Em recente julgado do STJ (REsp 1.937.626/RO), foram debatidos os limites do direito de extensão nas ações de desapropriação, em especial naquelas fundadas em utilidade pública.
Em síntese, desapropriar é o ato de intervenção estatal no qual o indivíduo é expropriado forçadamente de um bem, mediante prévia e justa indenização, em prol da coletividade. Conforme art. 20, do decreto-lei 3.365/41, é vedado discutir qualquer outra matéria no processo de desapropriação, que não sejam eventuais vícios processuais ou o preço ofertado pelo bem objeto da ação.
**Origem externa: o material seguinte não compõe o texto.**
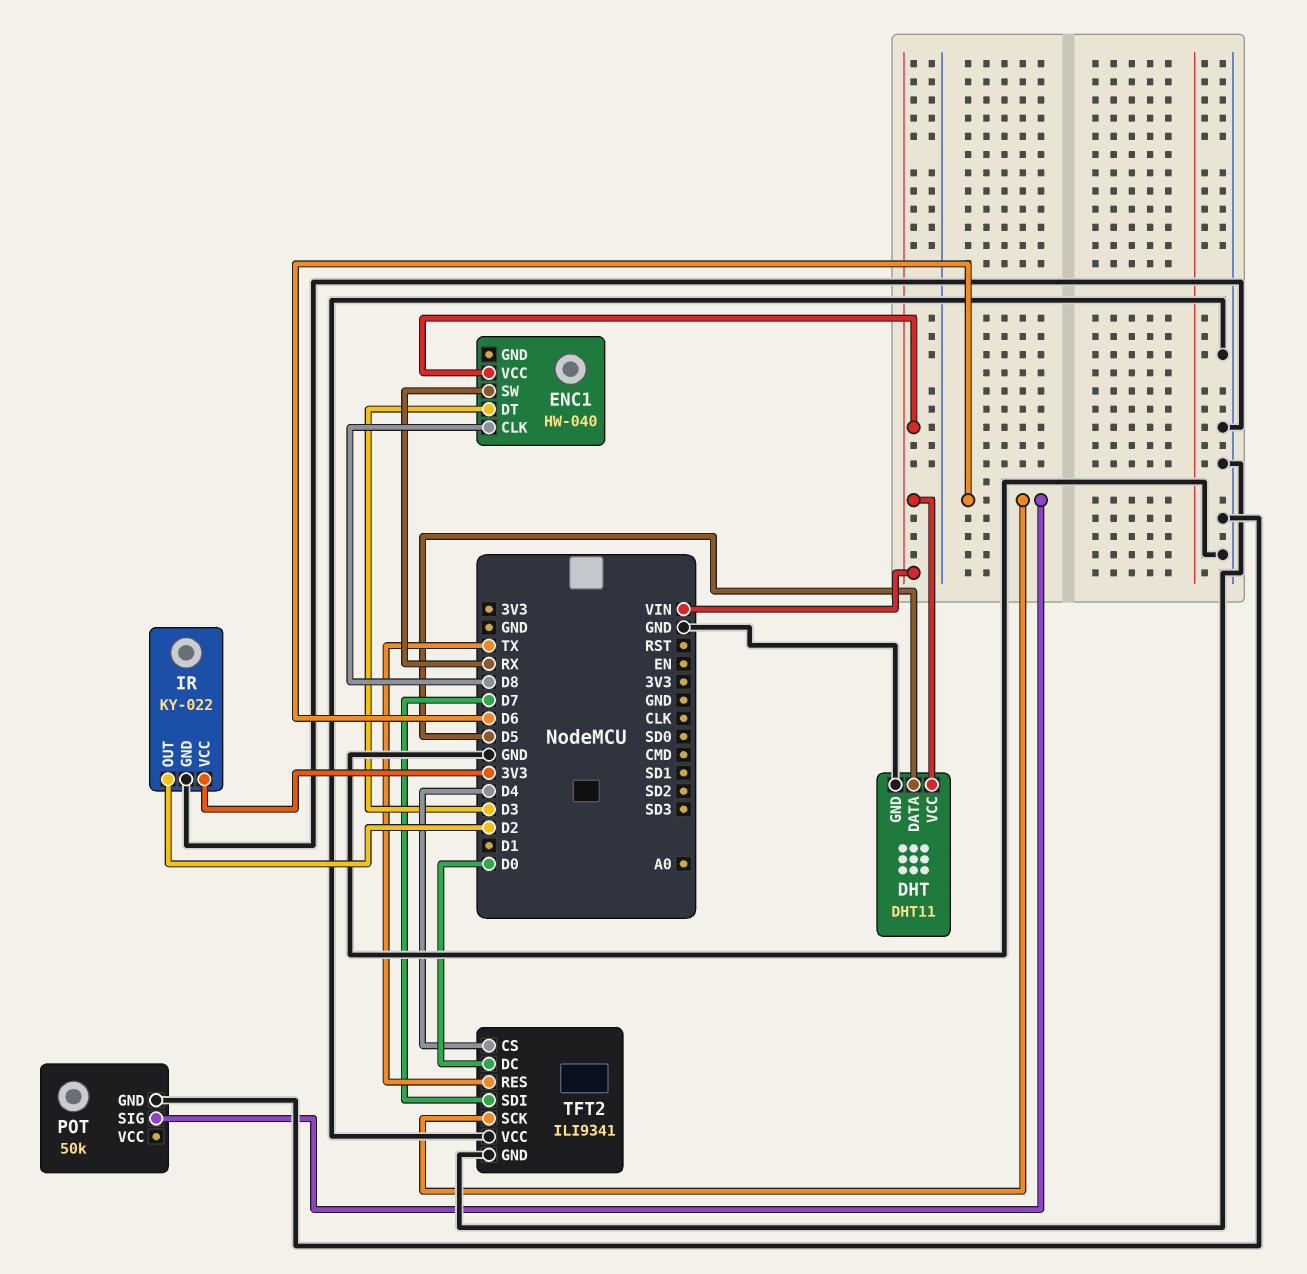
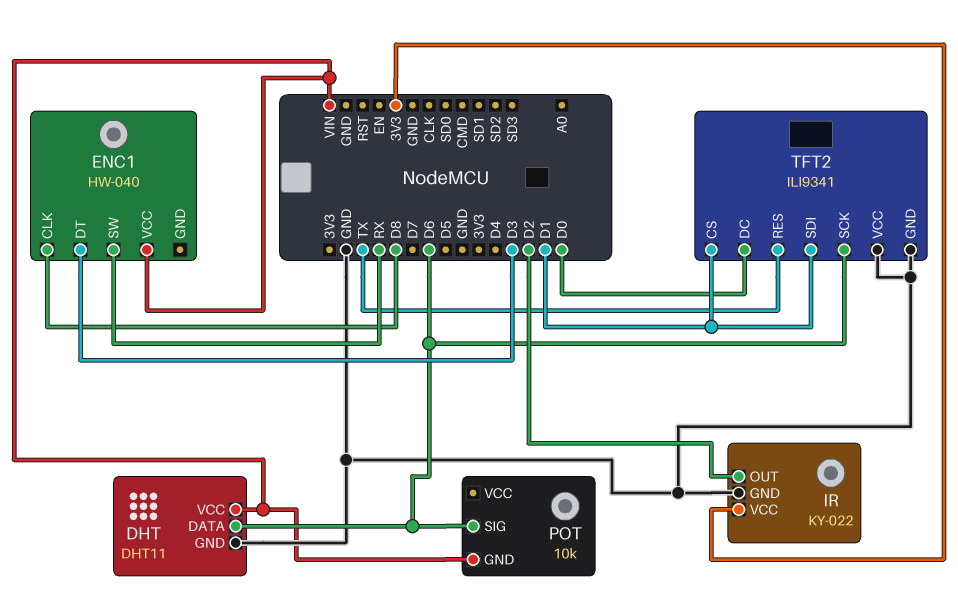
DHT pin DATA: D5 -> D6
POT: 50k -> 10k
POT pin GND: GND -> VIN
TFT2 pin CS: D4 -> D1
TFT2 pin SDI: D7 -> D1

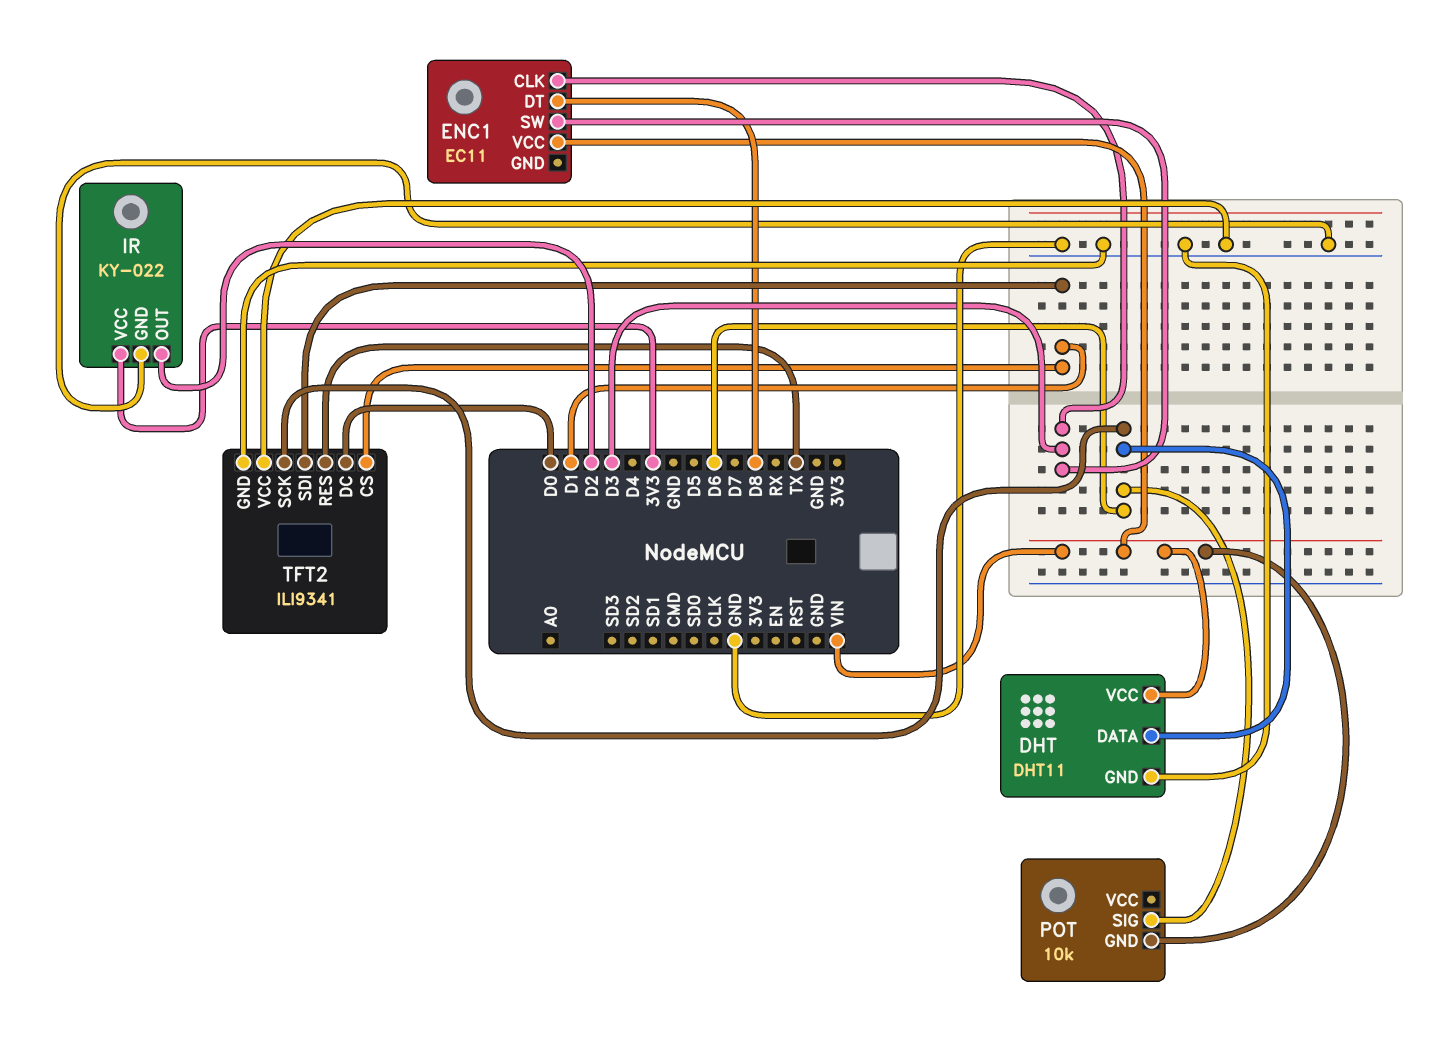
ENC1: HW-040 -> EC11
ENC1 pin CLK: D8 -> D3
ENC1 pin DT: D3 -> D8
ENC1 pin SW: RX -> D3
Como nem sempre as condições ofertadas pelo Poder Público correspondem com a expectativa dos desapropriados e com o valor real do bem, com muita frequência o Poder Judiciário é obrigado a se debruçar sobre parâmetros de indenização. Exemplo deste tipo de discussão foi o recente julgamento da Ação Direta de Inconstitucionalidade 233, pelo STF, que tratou do percentual dos juros compensatórios e dos honorários advocatícios na desapropriação.
Como reflexo, houve julgamento, pelo STJ, do Tema Repetitivo 126, em que foi firmada a tese de que “o índice de juros compensatórios na desapropriação direta ou indireta é de 12% até 11/6/97, data anterior à vigência da MP 1.577/97", finalmente colocando um ponto final na discussão, que se arrastava por mais de dezoito anos.
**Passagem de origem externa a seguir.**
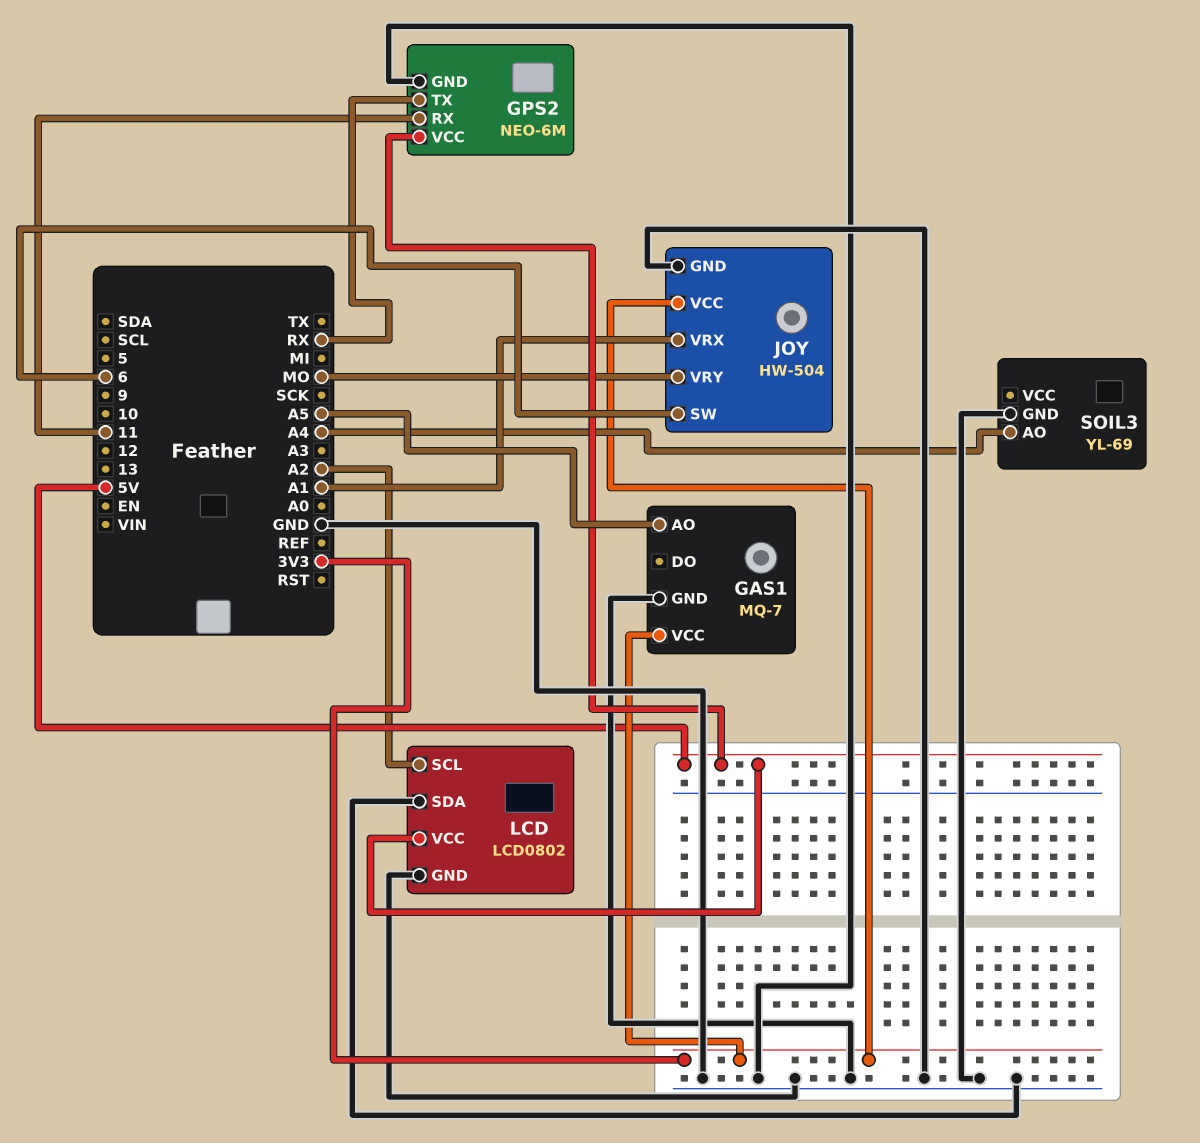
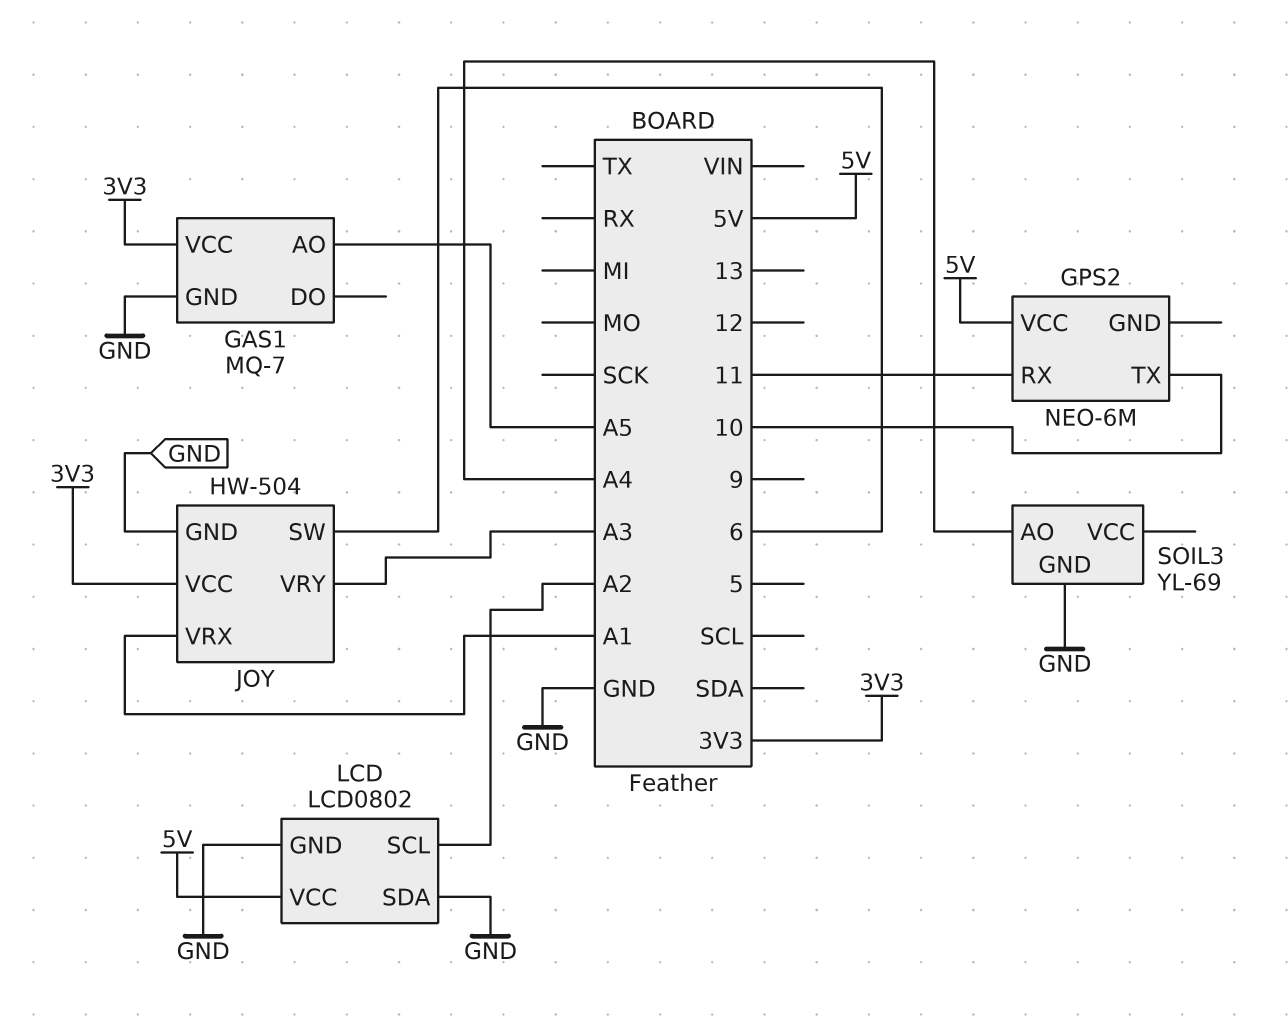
GPS2 pin GND: GND -> none
GPS2 pin TX: RX -> 10
JOY pin VRY: MO -> A3

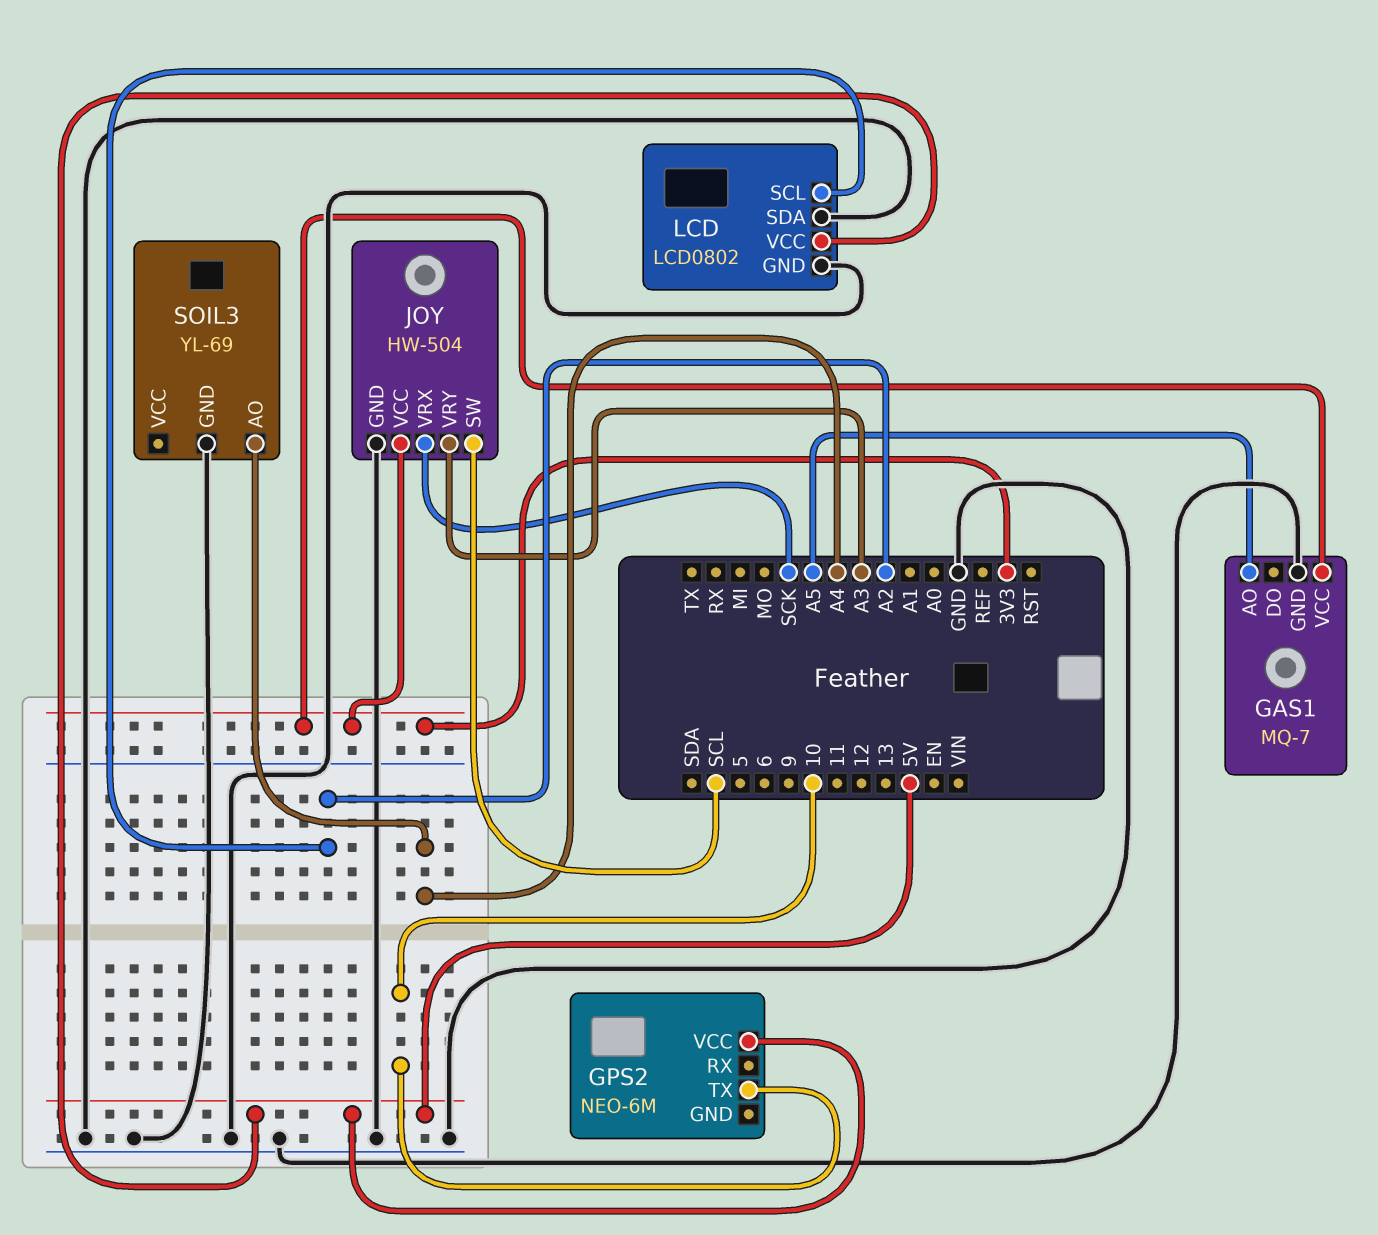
GPS2 pin RX: 11 -> none
JOY pin SW: 6 -> SCL
JOY pin VRX: A1 -> SCK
Nesse mesmo sentido, um outro julgamento que merece destaque diz respeito ao direito de extensão em ações de desapropriação, em especial, naquelas que têm a utilidade pública como fundamento.
O direito de extensão é reconhecido pela doutrina como a necessidade de desapropriação integral de determinado imóvel, quando a desapropriação parcial gerar substancial diminuição do potencial econômico de sua área remanescente. Sua primeira fundamentação legal residia no art. 12, do revogado decreto 4.956/1903.
Atualmente, o respaldo legal do direito de extensão tem previsão expressa apenas na Lei Complementar n. 76/93, que regula o rito sumário, para o processo de desapropriação de imóvel rural, por interesse social, para fins de reforma agrária.
O direito de extensão pode ser reconhecido espontaneamente pelo ente expropriante no cálculo da indenização a ser ofertada para o desapropriado, como também pode ser alegado como tese de defesa1, caso o ente expropriante não o faça no ato do oferecimento da oferta da indenização.
O direito de extensão deve sempre ter como norte o preceito da justa e prévia indenização, previsto no art. 5º, XXIV, da Constituição Federal, assim como também deve ser limitado pelo princípio da proteção da propriedade privada, insculpido no inciso XXII, do mesmo artigo de direitos e garantias fundamentais.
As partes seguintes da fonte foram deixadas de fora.